In Ravager of Time, the player characters are hired to search a fenland for a lord's son who slew his father, but the character become entangled in the plot of the evil that taints Eylea.[1]
The Lord Temporal Rughlor returned from the wider world to settle at Ffenargh Manor, Lorge, with a radiant young wife, Nuala. However, her beauty hid a will for evil and a hunger for the forgotten lore of an ancient wizard buried below Lorge. Rughlor discovered his wife’s evil and destroyed her and himself, and Lorge was abandoned. But Nuala’s treacherous beauty, even as a distorted tale, fascinated another scion of Ffenargh Manor, Miles D’Arcy, who, with the aid of a thief and one of Eylea’s strange relics, found and resurrected the sorceress.
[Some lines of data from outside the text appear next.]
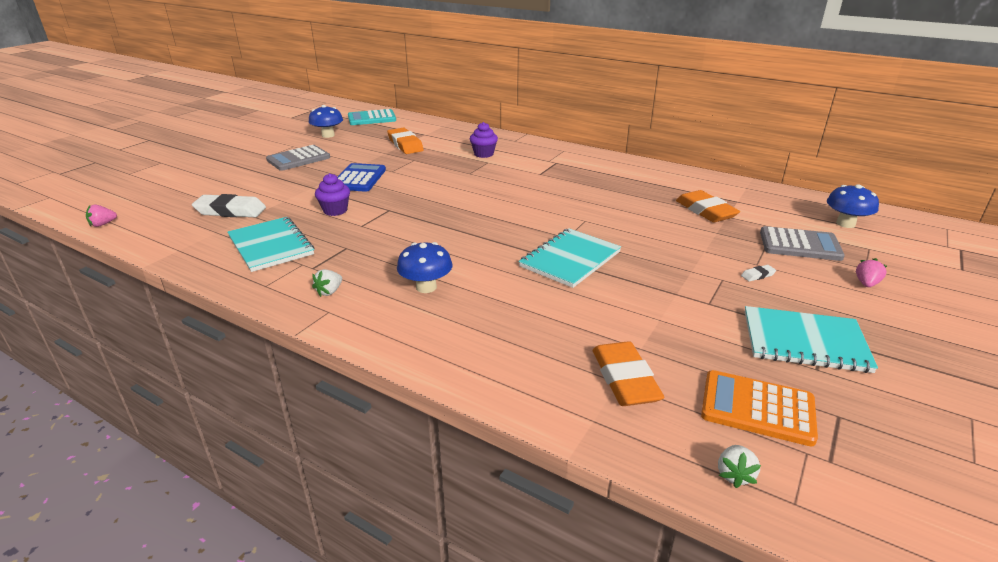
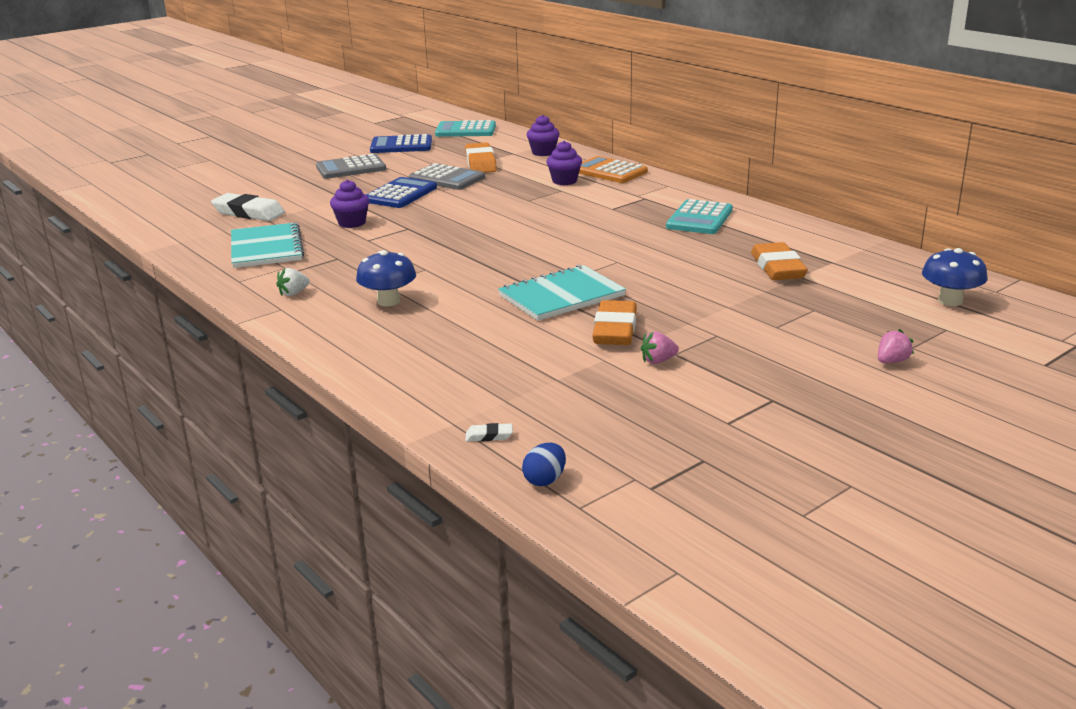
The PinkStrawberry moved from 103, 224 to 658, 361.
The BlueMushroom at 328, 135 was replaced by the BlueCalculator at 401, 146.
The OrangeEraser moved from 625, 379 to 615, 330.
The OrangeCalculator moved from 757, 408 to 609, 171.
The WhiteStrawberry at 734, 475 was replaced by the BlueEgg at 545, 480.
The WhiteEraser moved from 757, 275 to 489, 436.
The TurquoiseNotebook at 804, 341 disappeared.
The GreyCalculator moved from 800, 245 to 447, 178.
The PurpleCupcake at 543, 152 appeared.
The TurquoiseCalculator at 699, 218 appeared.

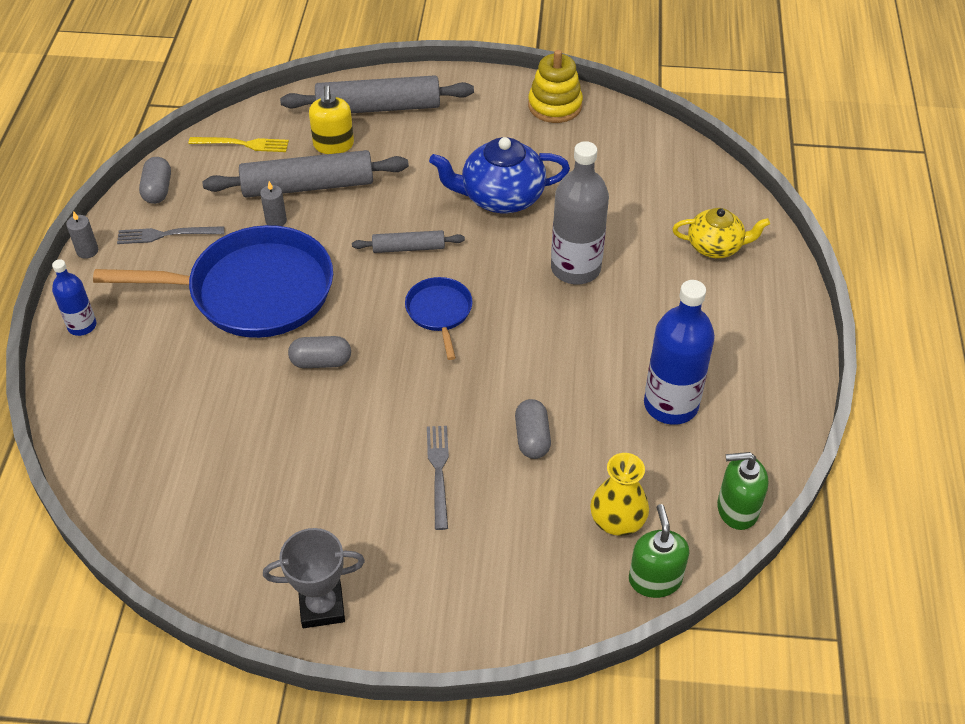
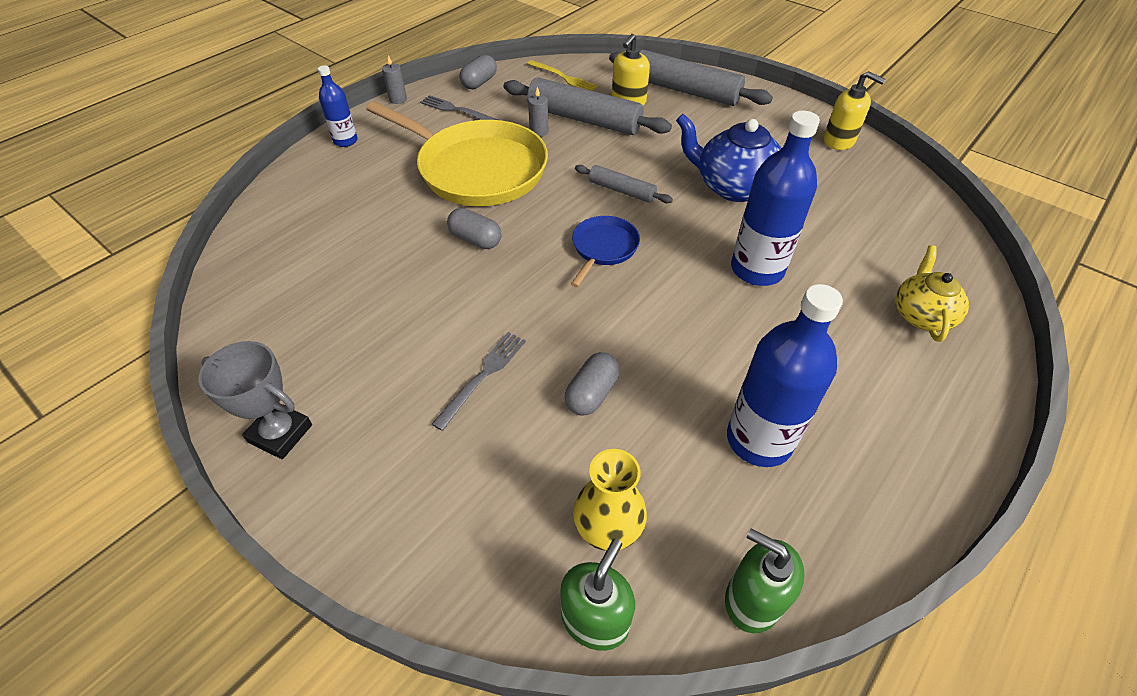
The BluePan at 254, 291 became the YellowPan at 477, 169.
The YellowStackingToy at 555, 106 was replaced by the YellowSoapDispenser at 839, 141.
The GreyBottle at 575, 268 became the BlueBottle at 757, 269.
The YellowTeapot at 715, 246 turned 120 degrees counterclockwise.

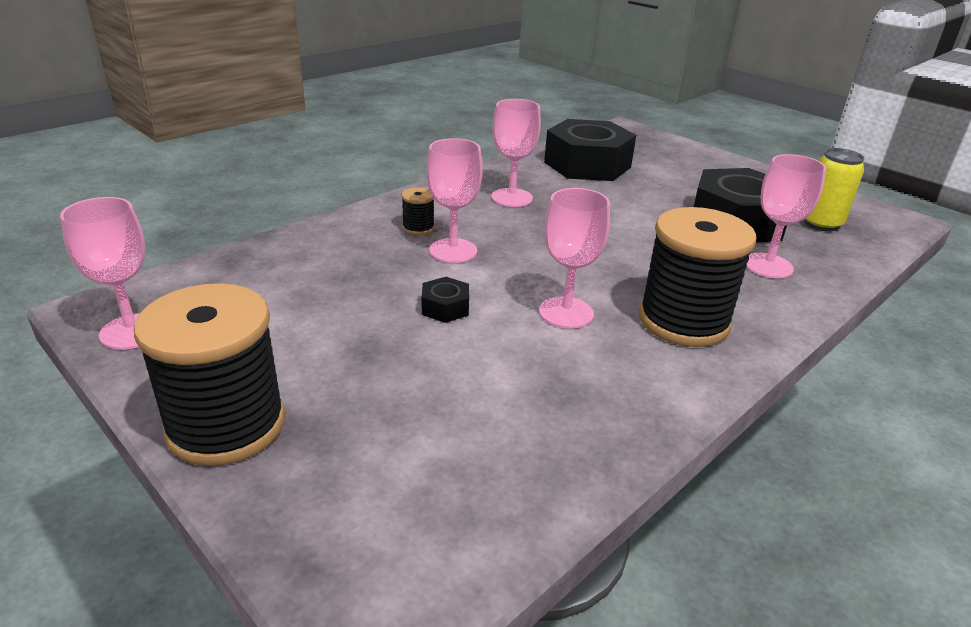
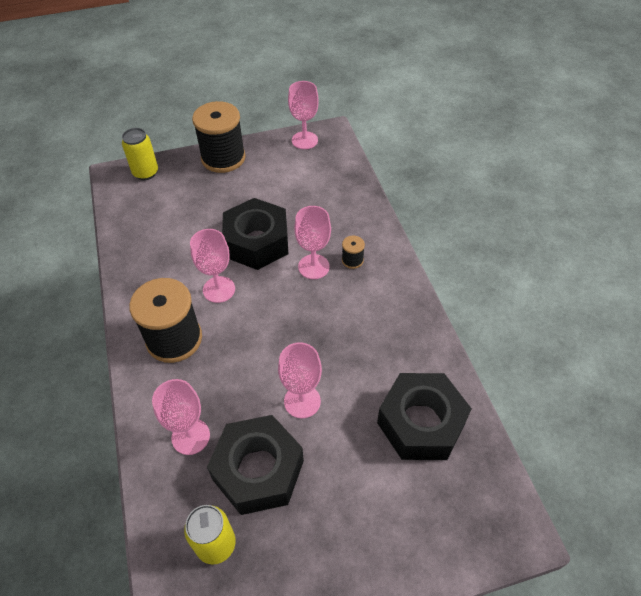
The BlackNut at 445, 307 changed to 2.40 times the size.
The PinkGoblet moved from 512, 198 to 302, 401.
The YellowCan at 146, 173 appeared.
He completed her last terrible spell, causing his own doom, and embroiled a group of powerful adventurers in Nuala’s plot to gain allies for her bid for power in the Ffenargh. Nuala now plans to use these adventurers and her own new powers to overthrow the creaky clerical hierarchy of Eylea and rule the Ffenargh.
The adventure includes statistics for new monsters, the slime golem, and the life-bane duplicates.[1]
I8 Ravager of Time was written by Graeme Morris and Jim Bambra, with a cover by Jeff Anderson, and interior illustrations by Tim Sell, and was published by TSR in 1986 as a 24-page booklet with an outer folder.[1]
Production was by Phil Gallagher and the TSR UK Design Team. Cartography was by Geoff Wingate, with proofreading by Carol Morris and Mike Brunton, and typesetting by Don Buxton and Phil Gallagher.
ISBN 394-55421-3
John S. Davies reviewed Ravager of Time for the British magazine Adventurer #3 (August/September 1986).[2]